There are no rules to becoming a minimalist – but do take the time to ponder the lifestyle change and whether or not it will benefit you and your family.  You’ll never know if it makes you happy until you try!

Take small steps to declutter and reorganize.  If you’re feeling overwhelmed, make a list of what you need and don’t need.  Start with a single item or a single room to begin the process.  Even if it’s just picking up trash it’s a start! 

You may even find that once you’ve started it feels invigorating-and before you know it you’re done.  Your timeline is yours-it’s what you decide it will be.  Remember-a journey starts with one step.

It can be difficult to let go of some stuff-but remember that our memories should be more valuable to us than items we may have assigned memories and value to.  You don’t need stuff to remember events and people. 

You can help others in need by donating items, plus you’re teaching your children valuable lessons in what really matters.  Also keep in mind that getting rid of stuff means less time spent cleaning in the future!

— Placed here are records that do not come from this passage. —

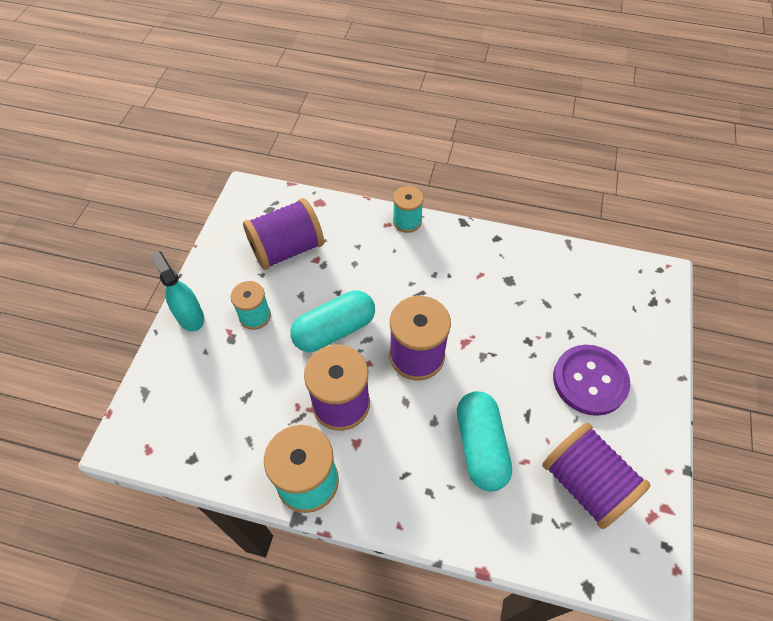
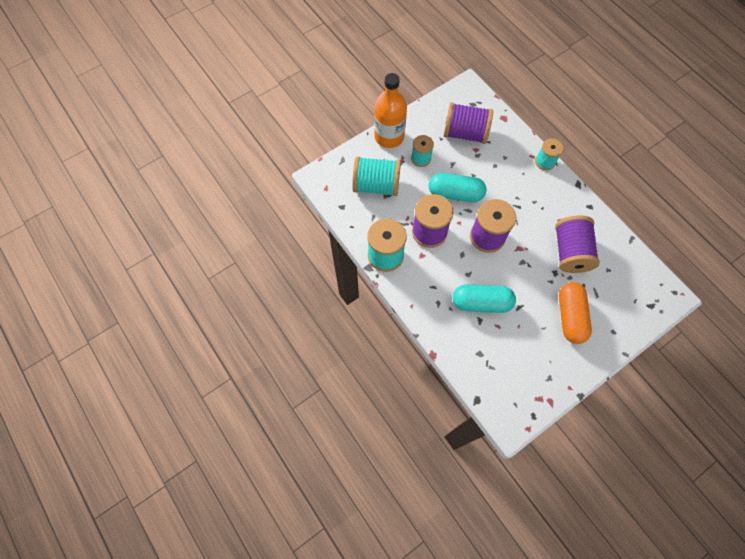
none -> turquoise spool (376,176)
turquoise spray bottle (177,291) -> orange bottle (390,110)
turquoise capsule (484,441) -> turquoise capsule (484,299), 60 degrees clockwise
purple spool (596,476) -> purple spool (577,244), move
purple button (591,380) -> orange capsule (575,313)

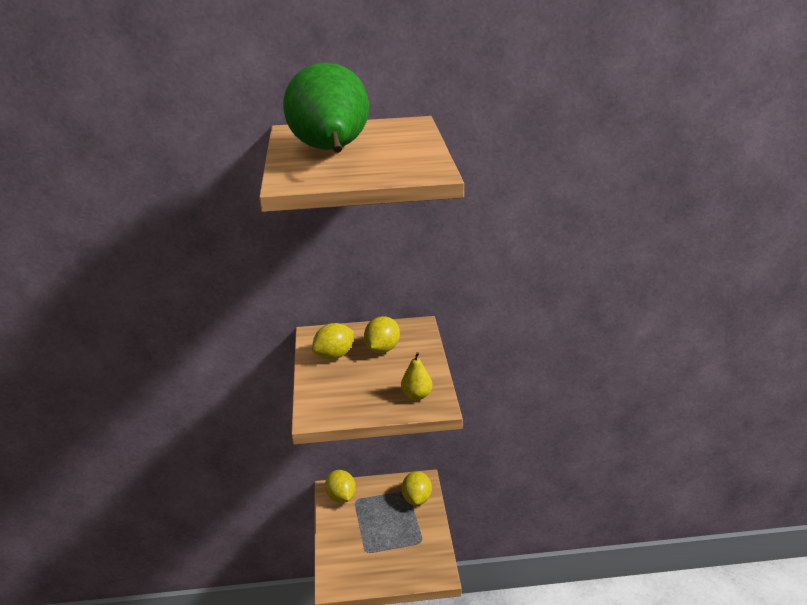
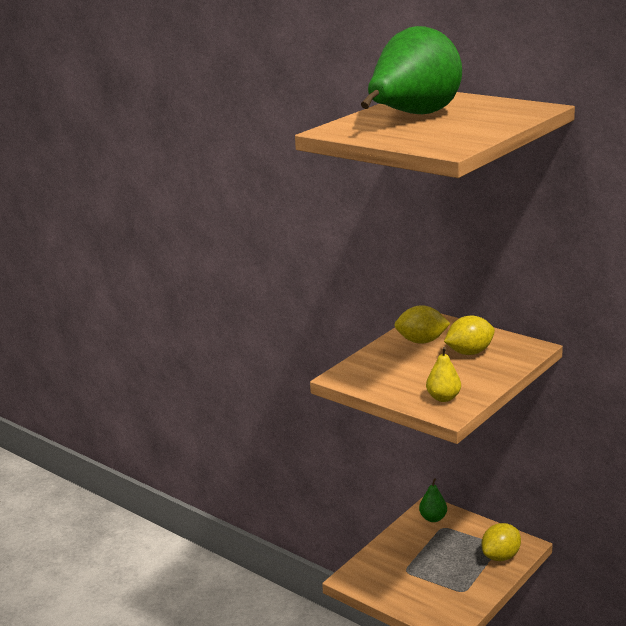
yellow lemon (340,486) -> green pear (433,500)

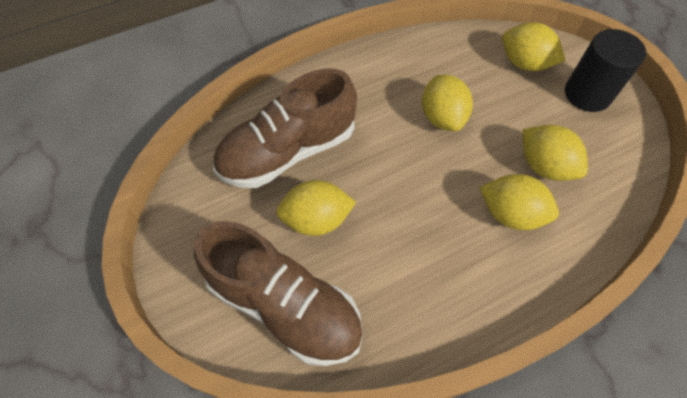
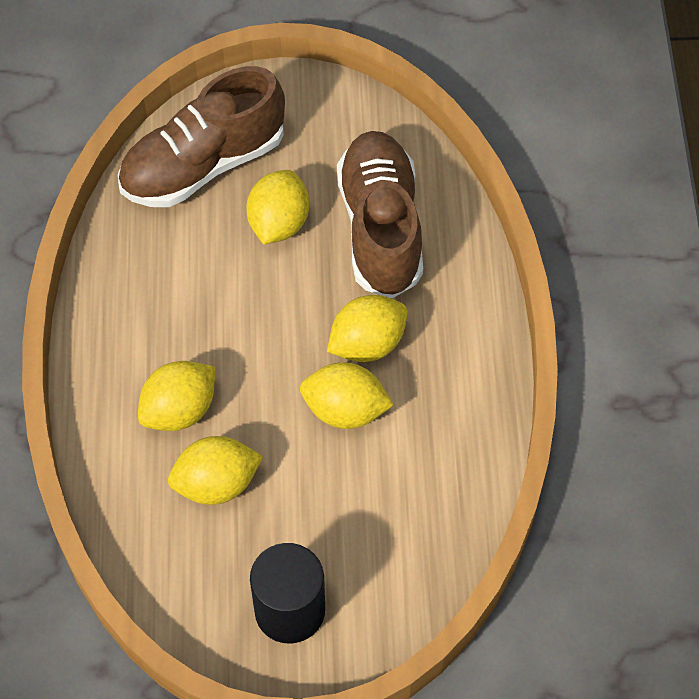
yellow lemon (533,46) -> yellow lemon (367,328), move

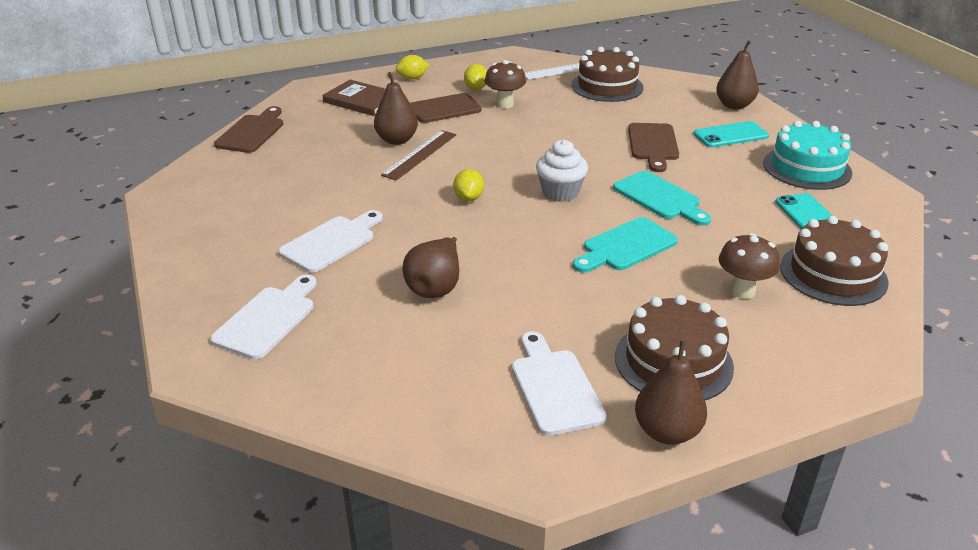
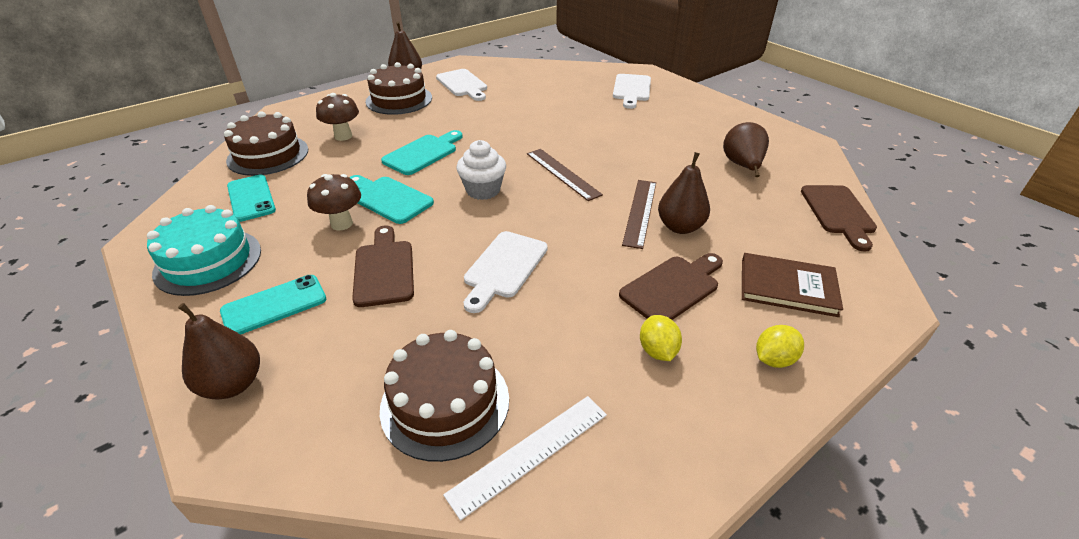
brown mushroom (505,84) -> brown mushroom (334,202), move
white cutting board (330,241) -> white cutting board (506,272), move
yellow lemon (468,185) -> brown ruler (565,175)
brown pear (430,267) -> brown pear (746,149), move

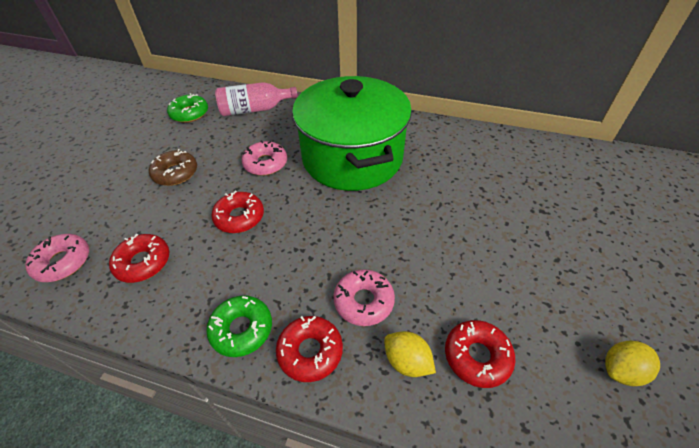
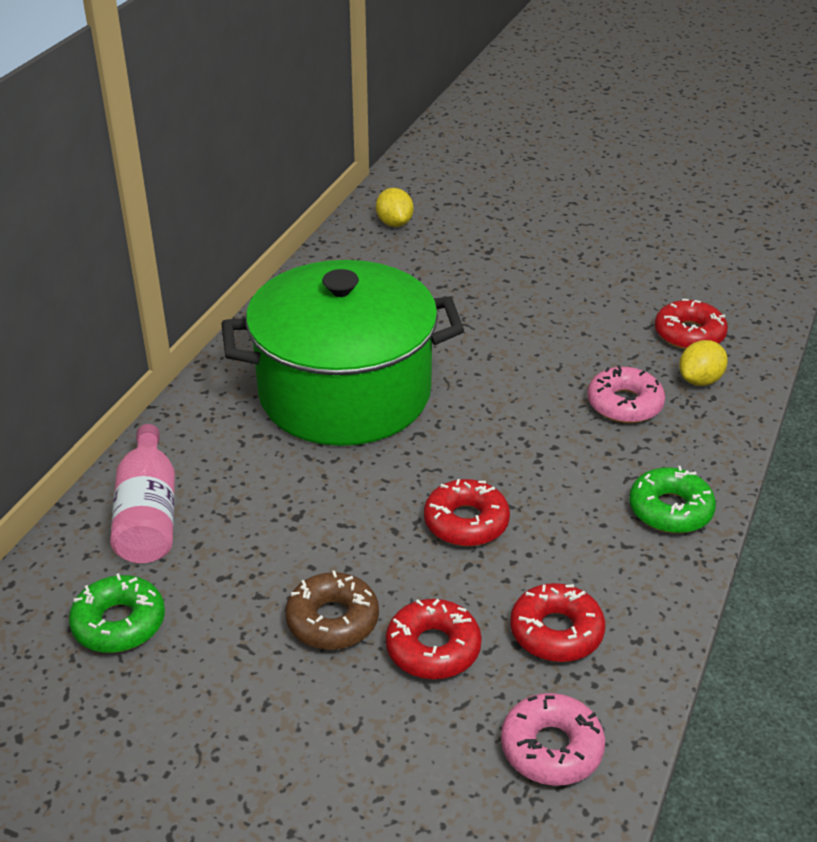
yellow lemon (632,363) -> yellow lemon (394,207), move
red donut (309,349) -> red donut (434,639), move
pink donut (264,158) -> none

A simple box - Minimalist Person - Gone Minimal
A simple box

Some Famous Minimalist People

Marie Kondo

Marie has gained speed with her decluttering and organization skills through “Tidying Up” on Netflix (2019).  She inspires people to find the belongings that “spark joy” and get rid of those that don’t.  She is also a bestselling author and has been featured in many articles and shows for her KonMari MethodTM.

Donald Judd

Donald was a painter and influential American artist whose work would define Minimalist art.  He was known for creating large, simple sculptures that emphasized purity rather than symbolism and referred to it as “the simple expression of complex thought”.  His work has been shown at The Museum of Modern Art, Guggenheim Museum Bilbao, and many others.

Joshua Becker

Joshua is a bestselling author who has written four books about minimalism, decluttering, and finding life with more of less.  He writes articles at to help others in discovering and pursuing a more minimalist lifestyle.

Colin Wright

Colin is the creator and author of Exile Lifestyle, a blog regarding living simpler and travelling full time.  He regularly hosts podcasts, speaks to audiences on various topics, blogs, and writes books about living well.  His work has been featured on television, magazines, newspapers, and podcasts across the globe.

Courtney Carver

Courtney is the creator of the minimalist fashion challenge  and Project 333.  Her book and website help readers simplify, declutter, and find happiness with less.  She also writes a blog, offers courses, and hosts a podcast to inspire others to find what really matters.  She and her work have been featured on CNN, Forbes, Vogue, and The Wall Street Journal.

Fumio Sasaki

Fumio is a famous Japanese minimalist who lives in a tiny home (studio), owns very little clothing, and donated 95% of everything he owned to become a joyful, centered author.  He has written books called “Goodbye, Things” and “Hello, Habits” about the minimalist lifestyle and inspires people to be free through having less.  

Other Resources:

A change in lifestyle doesn’t always mean a great deal of work, even if it’s converting from consumerism to minimalism.  Becoming a minimalist person isn’t defined by a rigid set of rules, it’s about figuring out what’s best for you.  Many people have made the changes and have found much peace and happiness with their new lifestyles.  There are so many excellent resources out there to pick from-so what’s holding you back?

Related Topics:

Is Being a Minimalist Good?

Good vs. bad is pretty subjective, but there are advantages in the minimalist lifestyle.  There’s money saved, time saved, less stress and chaos, more meaningful life and purpose.  Less clutter means less cleaning and that can’t possibly be bad!

Do Minimalists Save Money?

There is definitely potential for saving money as a minimalist.  They don’t feel the need to collect things or buy the newest version of things.  They save money buy buying less, using less, and living with more purpose than clutter.